Background: Rotator cuff repair often results in significant pain postoperatively, the cause of which is undetermined. Purpose/Hypothesis: The aim of this study was to evaluate the relationship between rotator cuff tear area and postoperative pain in patients who had undergone arthroscopic rotator cuff repair. We hypothesized that larger tears would be more painful because of elevated repair tension at 1 week postoperatively but that smaller tears would be more painful because of a greater healing response, especially from 6 weeks postoperatively.

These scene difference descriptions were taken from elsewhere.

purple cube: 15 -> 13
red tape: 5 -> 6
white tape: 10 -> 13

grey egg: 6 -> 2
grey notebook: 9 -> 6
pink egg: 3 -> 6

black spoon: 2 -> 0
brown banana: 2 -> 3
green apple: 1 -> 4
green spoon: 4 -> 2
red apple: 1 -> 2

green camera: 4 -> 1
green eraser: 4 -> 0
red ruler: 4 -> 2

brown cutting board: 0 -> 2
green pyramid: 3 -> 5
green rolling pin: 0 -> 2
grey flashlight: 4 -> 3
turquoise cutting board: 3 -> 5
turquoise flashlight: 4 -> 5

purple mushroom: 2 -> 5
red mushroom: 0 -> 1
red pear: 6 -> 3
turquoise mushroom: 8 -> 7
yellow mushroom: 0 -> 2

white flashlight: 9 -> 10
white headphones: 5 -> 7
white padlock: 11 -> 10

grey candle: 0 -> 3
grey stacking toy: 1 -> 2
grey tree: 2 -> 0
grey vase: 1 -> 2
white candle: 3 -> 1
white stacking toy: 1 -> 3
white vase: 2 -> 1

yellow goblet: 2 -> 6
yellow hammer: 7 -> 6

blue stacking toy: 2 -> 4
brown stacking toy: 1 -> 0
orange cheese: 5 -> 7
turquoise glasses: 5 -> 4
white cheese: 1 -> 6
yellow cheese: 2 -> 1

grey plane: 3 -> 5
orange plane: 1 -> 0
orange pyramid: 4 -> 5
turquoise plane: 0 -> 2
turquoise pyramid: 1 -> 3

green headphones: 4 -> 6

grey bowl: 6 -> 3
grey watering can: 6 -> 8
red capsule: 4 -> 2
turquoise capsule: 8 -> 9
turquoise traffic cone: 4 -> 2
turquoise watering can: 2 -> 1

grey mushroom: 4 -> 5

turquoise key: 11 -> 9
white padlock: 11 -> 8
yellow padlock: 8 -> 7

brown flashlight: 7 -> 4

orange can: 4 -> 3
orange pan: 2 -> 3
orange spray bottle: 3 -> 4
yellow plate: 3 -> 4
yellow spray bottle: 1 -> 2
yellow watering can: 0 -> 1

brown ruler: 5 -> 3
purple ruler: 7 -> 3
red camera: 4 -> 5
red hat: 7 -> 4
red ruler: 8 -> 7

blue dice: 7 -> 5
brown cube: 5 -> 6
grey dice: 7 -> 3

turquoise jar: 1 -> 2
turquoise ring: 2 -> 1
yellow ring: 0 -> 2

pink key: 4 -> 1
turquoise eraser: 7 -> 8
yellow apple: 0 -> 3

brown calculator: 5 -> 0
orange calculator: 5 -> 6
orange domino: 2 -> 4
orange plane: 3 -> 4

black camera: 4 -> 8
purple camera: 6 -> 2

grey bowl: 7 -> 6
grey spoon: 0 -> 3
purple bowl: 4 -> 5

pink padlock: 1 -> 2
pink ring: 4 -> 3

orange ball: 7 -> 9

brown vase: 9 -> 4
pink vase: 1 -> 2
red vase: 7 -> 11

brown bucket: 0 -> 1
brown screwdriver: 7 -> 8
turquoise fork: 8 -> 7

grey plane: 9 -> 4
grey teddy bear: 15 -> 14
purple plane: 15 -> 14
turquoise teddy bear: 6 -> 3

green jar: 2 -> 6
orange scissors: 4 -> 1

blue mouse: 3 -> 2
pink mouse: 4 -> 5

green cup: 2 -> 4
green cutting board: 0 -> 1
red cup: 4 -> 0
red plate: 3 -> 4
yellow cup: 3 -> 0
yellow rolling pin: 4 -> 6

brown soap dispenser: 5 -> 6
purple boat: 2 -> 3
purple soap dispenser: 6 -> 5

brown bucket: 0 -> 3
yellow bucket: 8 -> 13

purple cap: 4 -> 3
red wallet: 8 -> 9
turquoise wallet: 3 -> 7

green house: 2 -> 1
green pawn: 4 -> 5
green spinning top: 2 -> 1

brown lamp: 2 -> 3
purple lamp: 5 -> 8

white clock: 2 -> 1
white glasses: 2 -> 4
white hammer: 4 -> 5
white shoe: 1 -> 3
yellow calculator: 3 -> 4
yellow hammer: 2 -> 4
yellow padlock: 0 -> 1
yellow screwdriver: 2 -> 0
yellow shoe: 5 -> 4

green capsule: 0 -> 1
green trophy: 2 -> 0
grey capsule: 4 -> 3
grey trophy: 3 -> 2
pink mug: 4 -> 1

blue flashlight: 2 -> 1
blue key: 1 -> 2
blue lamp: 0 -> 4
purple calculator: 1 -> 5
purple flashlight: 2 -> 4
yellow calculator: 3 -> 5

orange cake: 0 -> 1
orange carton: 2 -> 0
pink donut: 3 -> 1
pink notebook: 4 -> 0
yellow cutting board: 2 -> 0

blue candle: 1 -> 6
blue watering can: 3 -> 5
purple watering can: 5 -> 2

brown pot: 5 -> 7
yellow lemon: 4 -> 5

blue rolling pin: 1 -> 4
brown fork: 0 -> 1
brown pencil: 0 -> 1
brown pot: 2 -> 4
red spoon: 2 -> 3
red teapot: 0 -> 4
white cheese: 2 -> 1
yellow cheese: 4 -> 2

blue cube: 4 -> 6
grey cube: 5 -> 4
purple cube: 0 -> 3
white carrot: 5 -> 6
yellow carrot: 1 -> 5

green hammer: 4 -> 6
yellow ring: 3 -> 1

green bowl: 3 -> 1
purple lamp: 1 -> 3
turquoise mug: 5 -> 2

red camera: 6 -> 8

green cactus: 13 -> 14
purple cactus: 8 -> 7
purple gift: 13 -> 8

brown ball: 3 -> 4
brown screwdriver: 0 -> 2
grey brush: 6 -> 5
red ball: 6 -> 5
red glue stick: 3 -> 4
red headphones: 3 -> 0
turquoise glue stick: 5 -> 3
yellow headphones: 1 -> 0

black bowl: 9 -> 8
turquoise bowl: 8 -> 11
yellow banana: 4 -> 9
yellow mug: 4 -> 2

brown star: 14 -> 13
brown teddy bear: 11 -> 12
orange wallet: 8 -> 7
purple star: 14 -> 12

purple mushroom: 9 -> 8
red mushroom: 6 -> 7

Study Design: Cohort study; Level of evidence, 3. Methods: A total of 1624 patients who underwent arthroscopic rotator cuff repair were included in this study. Exclusion criteria were moderate to severe osteoarthritis, isolated subscapularis repair, calcific tendinitis, synthetic patch repair, revision surgery, and retears on ultrasound at 6 months after surgery. Rotator cuff tears were subdivided into groups based on the tear size and retear rate found for each group. A modified L’Insalata questionnaire was given before surgery and at 1 week, 6 weeks, 3 months, and 6 months after surgery. Pearson and Spearman correlation coefficient tests were performed between rotator cuff tear areas and pain scores. Results: Intraoperative rotator cuff tear areas did not correlate with pain scores preoperatively or at 1 week after surgery. A smaller tear area was associated with more frequent and severe pain with overhead activities, at rest, and during sleep as well as a poorer perceived overall shoulder condition at 6 weeks, 3 months, and 6 months after repair ( r = 0.11-0.23, P < .0001). Patients who were younger, had partial-thickness tears, and had occupational injuries experienced more pain postoperatively ( r = 0.10-0.28, P < .0001). Larger tears did not have more pain at 1 week after surgery. The retear rate was 7% in tears <2 cm2 but reached 44% in tears >8 cm2. Conclusion: There were fewer retears with smaller tears, but they were more painful than large tears postoperatively from 6 weeks to 6 months after surgery. Smaller tears may heal more vigorously, causing more pain. Patients with smaller tears experienced more pain after rotator cuff repair compared with patients with larger tears. These findings are contrary to previous ideas about tear size and postoperative pain. Healing is likely a determinant of postoperative pain.